During 2012, circular debt, energy shortages, security situation, fiscal deficit and IMF repayments on one hand kept investors on their toes while on the other hand lower inflation, monetary easing and resolution of capital gains tax issue led the market to see higher highs.
Experts said that in spite of economic woes, heightened security environment and power crisis, KSE (100-index) has been one of the best performing markets in the world. Pakistan posted a gain of 49 per cent in local currency and 38 per cent in US dollar in 2012. However, the rupee lost its strength against dollar by 8 per cent, as the greenback improved by Rs7.20 in one year.
Quoting the Bloomberg, experts from Topline Securities observed that Pakistan ranked amongst top 10 in the world. Main reason was 450bps decline in policy rate in last 18 months that besides boosting earnings, encouraged funds flows from government securities to equities.
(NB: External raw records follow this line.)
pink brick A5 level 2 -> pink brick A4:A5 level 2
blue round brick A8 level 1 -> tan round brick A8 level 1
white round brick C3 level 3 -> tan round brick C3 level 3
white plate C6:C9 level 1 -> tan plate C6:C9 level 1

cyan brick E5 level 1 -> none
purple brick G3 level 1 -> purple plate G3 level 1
Resolution of Capital Gains Tax issue, improved relationship with US, better foreign flows and serenity on the political canvas were amongst other factors that created positive sentiments in the market.
Overall, average daily volumes improved to 173 million shares during 2012 as compared to 79 million shares in 2011, while in value terms they stood at Rs4.7 billion or $50 million as against Rs 3.5 billion or $40 million in 2011. However, it compares unfavorably with last 10-year average daily volume of 220 million shares (Rs16 billion or $237 million).
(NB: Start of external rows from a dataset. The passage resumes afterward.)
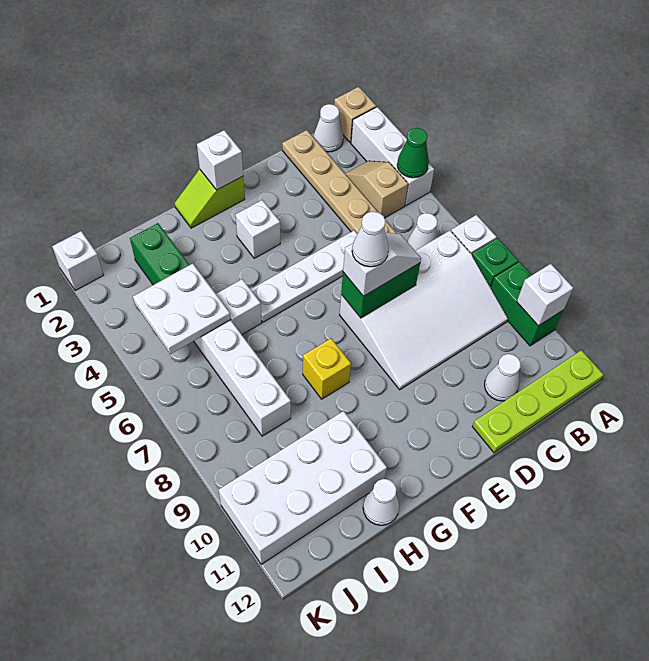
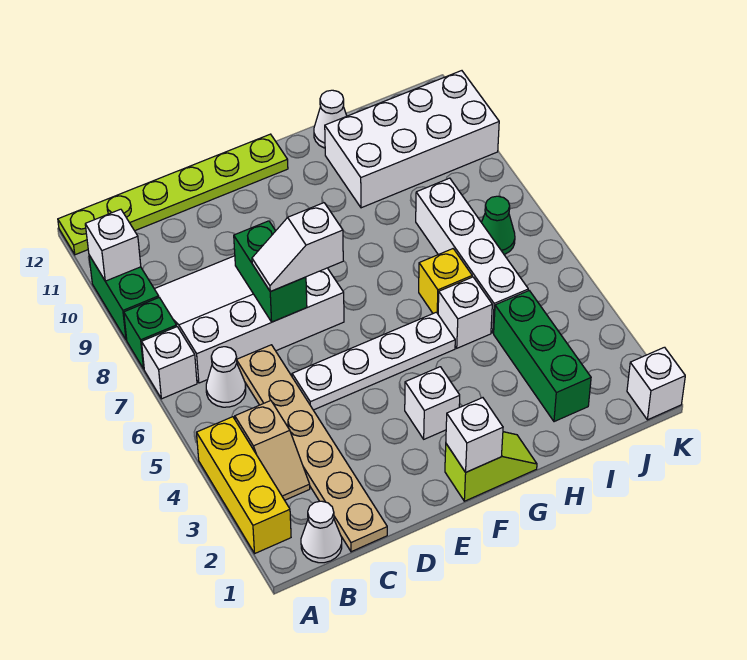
tan brick A1 level 1 -> none
white brick A2:A4 level 1 -> yellow brick A2:A4 level 1
green cone A4 level 2 -> green cone J7 level 1
lime plate A12:D12 level 1 -> lime plate A12:F12 level 1
white cone C11 level 1 -> none
green brick D7:E7 level 2 -> green brick D7:D8 level 2
white cone E7 level 4 -> none
yellow brick G8 level 1 -> yellow brick H6 level 1
white plate I4:J5 level 2 -> none

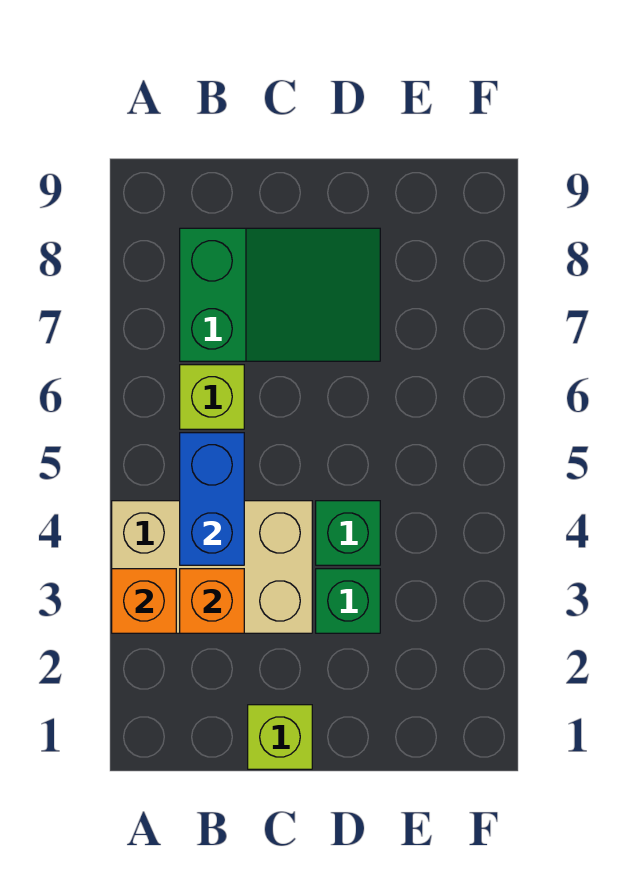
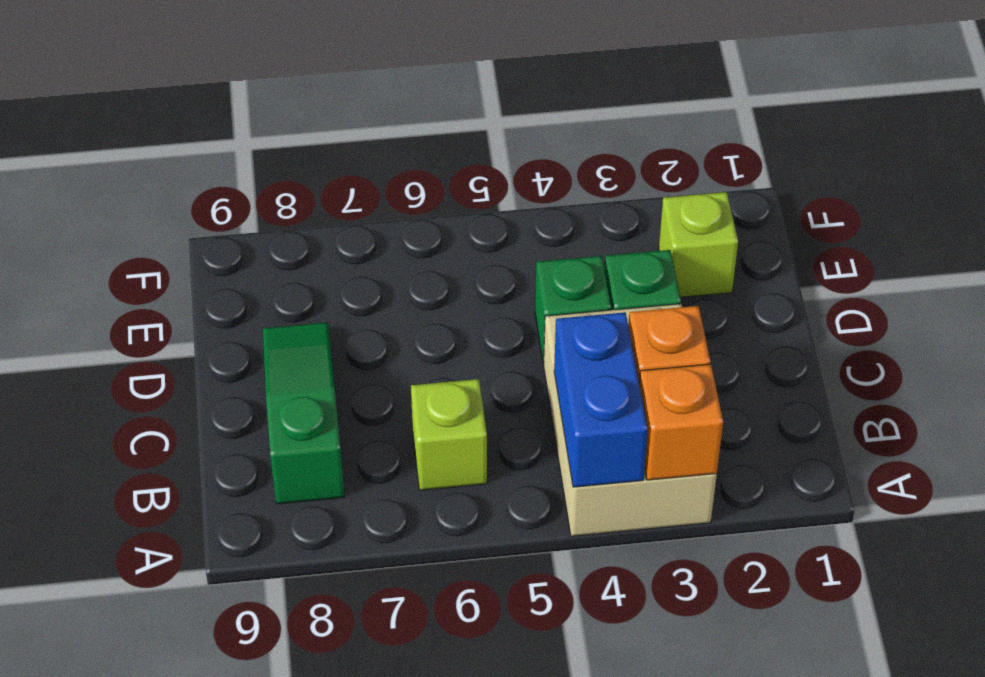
blue brick B4:B5 level 2 -> blue brick A4:B4 level 2
green slope B7:D8 level 1 top B -> green slope B8:D8 level 1 top B
lime brick C1 level 1 -> lime brick E2 level 1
Noted economist Muhammad Sohail pointed out in a note that though, capital gain reforms were the headline stories in the initial part of the year, but major impetus to the market has come from substantial reduction in the interest rate in last 18 months. Since July 2011, policy-markers had reduced the discount rate by 450bps to 6.5-year low to 9.5 per cent amid considerable reduction in the inflation numbers (November CPI 6.9 per cent is record low) that allowed them to focus on revival of growth. This not only improved the operating dynamics of leverage companies namely cement and textile, but has also accommodated funds flows from debt securities to stock market.
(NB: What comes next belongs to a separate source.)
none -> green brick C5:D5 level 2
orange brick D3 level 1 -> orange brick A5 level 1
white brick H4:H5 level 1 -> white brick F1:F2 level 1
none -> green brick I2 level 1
Foreigners, that hold $3.1 billion worth of Pakistan shares which is 30 per cent of free-float (7 per cent of market cap), remained net buyers in 2012, despite perception of heightened security concerns and structural issues. Foreigners in 2012 bought shares worth $933 million and sold $808 million, resulting in net buying of $125 million ($194 million excluding Hubco). Though the number is a considerable improved from last year net sell of $127 million, but in regional perceptive the number is still subdued as seen from the accompanying table.